The book is, of course, Designed to Fail: Catholic Education in America.
Here's the raves it's gotten so far:
"At this pivotal moment in the history of Catholic education in America, Designed to Fail is an important addition to this critical conversation. By examining the past and the present condition of Catholic education in America, Kellmeyer boldly proposes provocative and challenging solutions for its future. Whether you agree with it or not, this book should be read and considered soberly by anyone involved in Catholic education or pastoral work."
--- Benedict T. Nguyen, M.T.S., J.C.L., Chancellor, Diocese of La Crosse, WI
"Rarely have seen such indisputable truths packed in so few pages...Steve Kellmeyer has written an intriguing book that will shift American Catholics ways of thinking about parental responsibility for their children's religious education. Kellmeyer insists, and backs it up with both magisterial statements and historical fact that the sorry state of doctrinal knowledge on the part of the Catholic faithful is due not only to to the abdication of parental responsibility but also to the wrongful hierarchal takeover of Catholic teaching to children via Catholic grammar school run largely by religious.
After the Second Vatican Council, these same orders began to lose both personnel and vocations, leaving in their place, teachers who either were not faithful Catholics or ignorant of Catholic teaching . Both the hierarchy and parents seem not to realize that hundreds of years of the handing on of Catholic faith and tradition have been virtually obliterated in the course of decades. The results are all around us. Kellmeyer provides hope that the "new Evangelization" called for by the late Pope John Paul II can be realized by parents reasuming their primordial and inherent responsibility as teachers of the Faith in the family."
--- Rev. C.J. McCloskey III, a Fellow at the Faith and Reason Institute based in Washington DC.
Writing with strong conviction, in a clear and direct manner, Kellmeyer captured and held my attention from the very first chapter in which he presents a dramatic, but realistic portrayal of the current crisis in Catholic education. I did not expect to agree with him, but his arguments are indisputable.
Steve Kellmeyer has written a powerfully enlightening and intriguing book which analyzes the historical factors behind the current crisis in the Catholic parochial system. This book will most certainly impact the way that American Catholics view parental responsibility for their children’s religious education and, hopefully, will result in positive changes to bring about a solution to the crisis. Designed to Fail is a must read for all adult Catholic laity and Religious who are interested in the education and catechetical formation of both Catholic youth and adults in America.
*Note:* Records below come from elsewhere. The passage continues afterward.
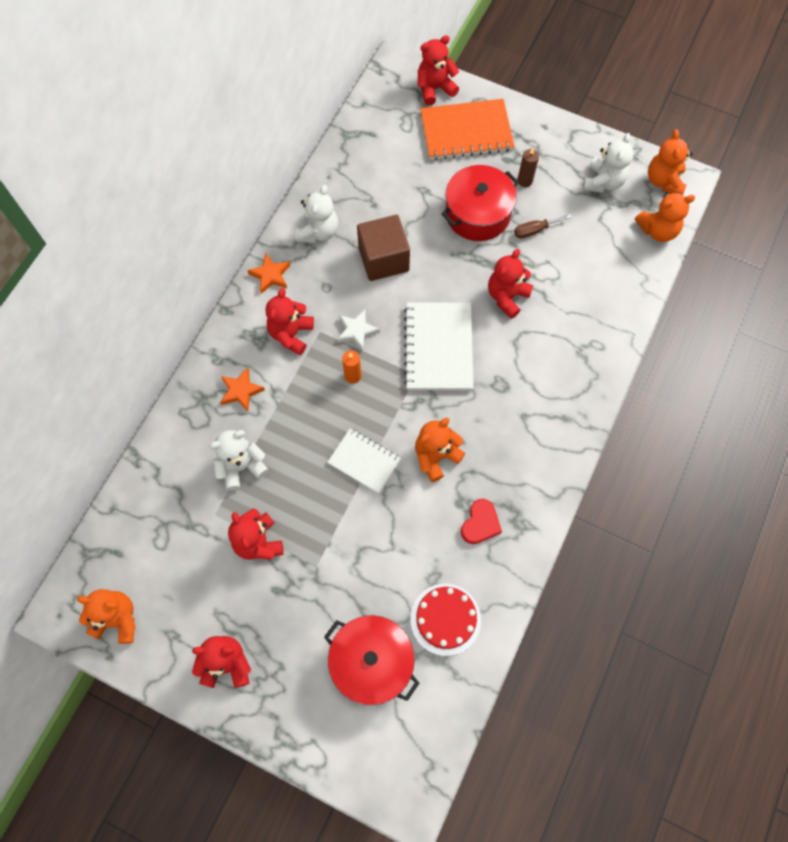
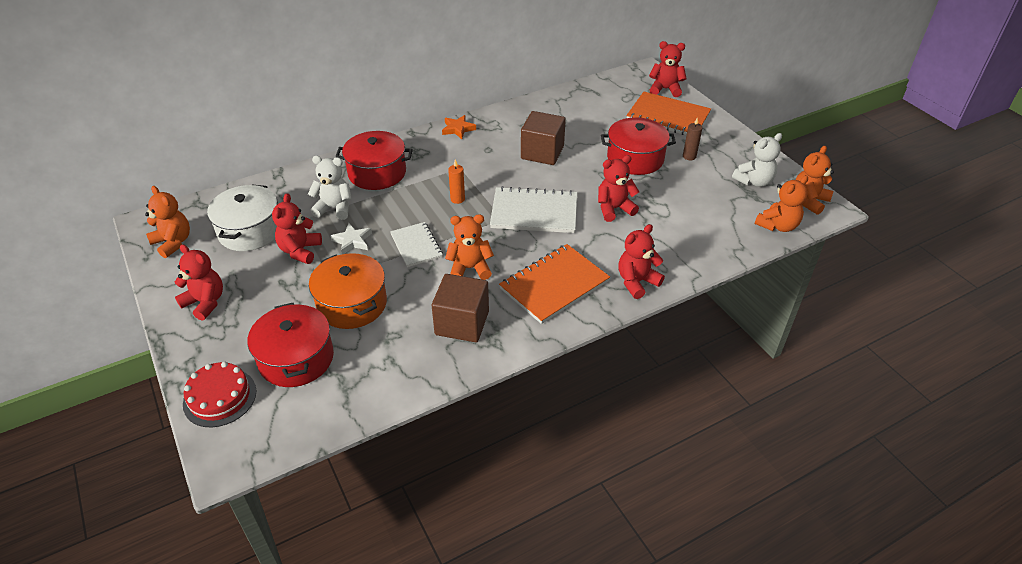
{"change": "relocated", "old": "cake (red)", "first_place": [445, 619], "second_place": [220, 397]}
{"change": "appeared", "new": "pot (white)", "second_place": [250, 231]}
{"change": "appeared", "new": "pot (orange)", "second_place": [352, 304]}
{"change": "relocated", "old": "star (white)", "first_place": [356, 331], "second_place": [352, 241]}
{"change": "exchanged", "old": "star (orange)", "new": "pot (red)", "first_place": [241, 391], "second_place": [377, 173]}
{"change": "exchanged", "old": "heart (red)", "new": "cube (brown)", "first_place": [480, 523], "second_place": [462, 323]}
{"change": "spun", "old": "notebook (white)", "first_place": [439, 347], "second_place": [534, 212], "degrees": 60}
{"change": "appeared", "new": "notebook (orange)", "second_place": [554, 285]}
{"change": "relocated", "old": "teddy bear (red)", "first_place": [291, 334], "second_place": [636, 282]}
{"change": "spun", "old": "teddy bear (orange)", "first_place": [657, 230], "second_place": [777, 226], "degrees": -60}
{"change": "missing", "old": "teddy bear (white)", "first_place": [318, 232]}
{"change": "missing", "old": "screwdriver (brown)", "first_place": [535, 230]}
--- Jean Heimann, retired school psychologist and educator
In the past, fifty percent of all Catholic Children attended Catholic school. Today only twenty percent attend. In Designed to Fail: Catholic Education in America, Steve Kellmeyer takes us back in history to the time when the first cracks began to appear in Catholic education and shows how misunderstanding, ignorance, a lack of obedience and at times, authorities misleading us, has brought the Catholic schools to near total collapse. He then explains what each of us, Religious and laity, need to do to pick up the pieces.
From the very first paragraph, this book held my attention as it presented in an easy to read style, why we find our schools and our families in the situation we are currently in. I didn’t expect to agree with the Author, when I first sat down to read this book, but from the first page to the last he presented the crises while adhering to factual truths, that spoke for themselves, in an interesting and understanding way.
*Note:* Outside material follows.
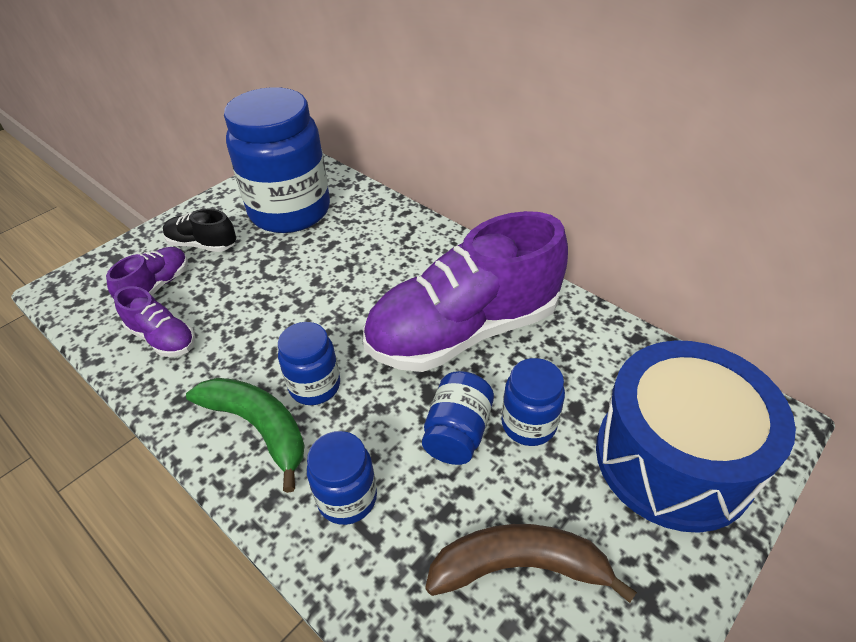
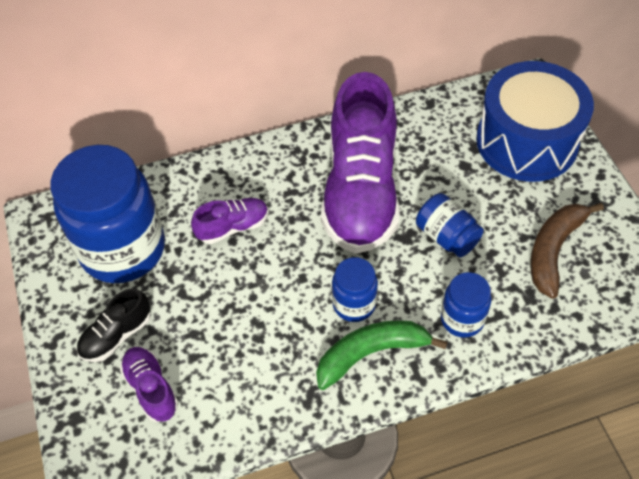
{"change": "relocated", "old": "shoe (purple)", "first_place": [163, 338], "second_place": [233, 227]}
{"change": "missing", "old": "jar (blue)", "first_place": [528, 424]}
I feel that Steve Kellmeyer’s book Designed to Fail: Catholic Education in America, should be a must read for every Catholic, from Priest and Bishops to the laity. There is a passage that stood out for me that began with Scripture: “Suffer not the little children and forbid them not to come to me…Many assume it forms part of a divine mandate which authorizes the Church to teach children. It doesn’t…It demonstrates Jesus didn’t teach children…” I strongly recommend that you read this book for yourself and find out why the Author feels this way and what steps need to be taken to correct this crisis.